今年はまた、「北海道」と命名されてから150年目でもある。かつて「蝦夷地」と呼ばれていたが、1869(明治2)年に太政官布告によって「北海道」と命名された。その名付け親は松浦武四郎であった。
武四郎は1818年に伊勢国須川村(現在の三重県松阪市)で生まれている。そのため今年は武四郎生誕200年記念の年でもある。武四郎は幕末期にロシアとの国境問題で揺れた蝦夷地を6回も踏査し、地図を作製するとともに克明な探査記録を数多くの日誌類として書き残している。
特に、当時のアイヌ民族の生活状況などを詳細に記録したことはよく知られている。武四郎は広大な蝦夷地を徒歩で踏査しており、各地でアイヌの人々がガイド役として道案内をしたことからアイヌ民族との交流が深まった。

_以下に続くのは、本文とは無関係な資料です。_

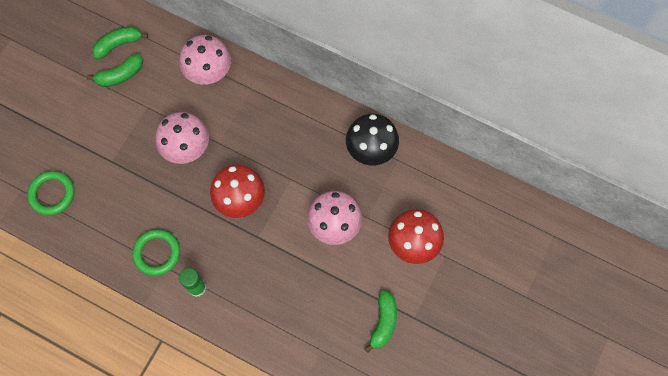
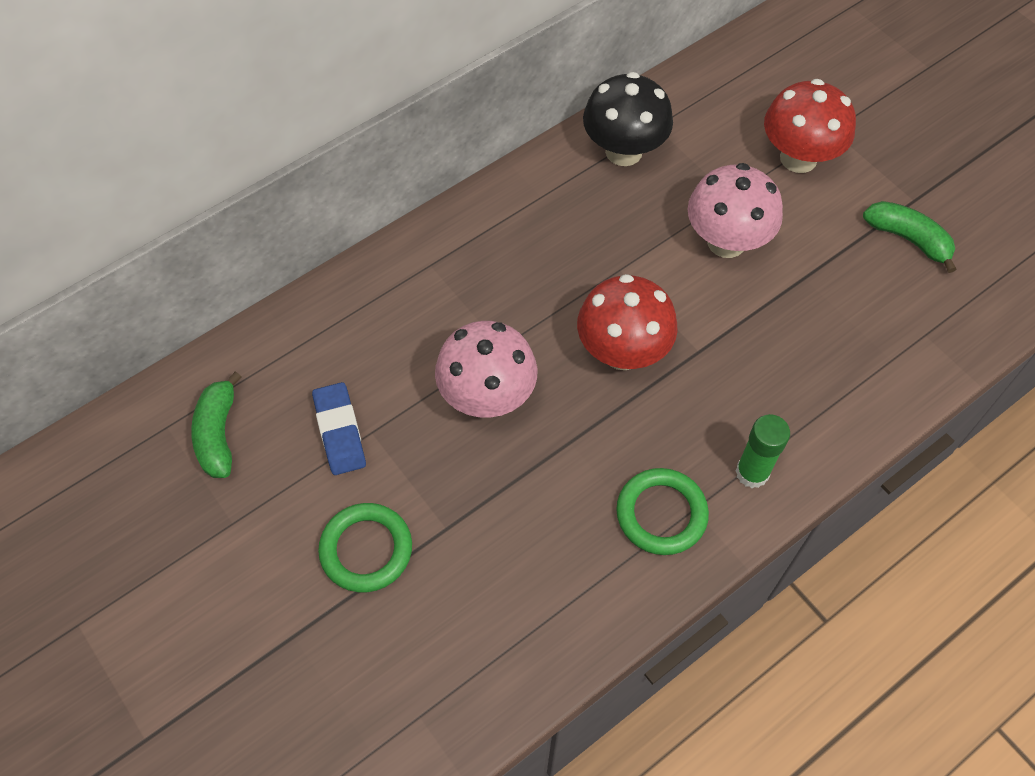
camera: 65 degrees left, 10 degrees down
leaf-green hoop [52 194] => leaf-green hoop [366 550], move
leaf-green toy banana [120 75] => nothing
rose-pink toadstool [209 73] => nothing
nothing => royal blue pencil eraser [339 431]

明治維新後に武四郎は蝦夷地に詳しい第一人者として明治政府の開拓使の高官(開拓判官)になり、蝦夷地に代わる新たな地域名称として「北加伊道」を含む6案を提案し、最終的に明治政府は「北海道」と命名した。
武四郎は道名・国郡名選定の功績によって「従五位」に叙せられた。
その後、武四郎は江戸時代にアイヌの人々を苦しめていた「場所請負制度(特権的商人が松前藩や幕府から蝦夷地各場所の経営を請け負った制度)」の廃止を強く訴えたが実現しなかった。その結果、開拓使を批判した武四郎は開拓判官の職を辞し、従五位も返上した。
53歳で官を辞した武四郎はその後に古物収集家として全国的に知られるとともに、晩年には秘境大台ケ原に3年連続して登り、70歳で富士山に登頂するなど、71歳で亡くなるまで旅への情熱は衰えることがなかった。
私が館長を務めている北海道博物館では現在、特別展「幕末維新を生きた旅の巨人 松浦武四郎~見る、集める、伝える」を開催している(8月26日まで)。強い好奇心と情熱のもと、旅に生き、幕末維新という激動の時代の諸相を集めて伝えようとした、その希代の生涯が数多くの資料にもとづいて明らかにされている。
武四郎は自分の目で見たことをさまざまなかたちで発信しており、自分の目で見て考えて行動することの大切さをシンプルに学ぶことができる。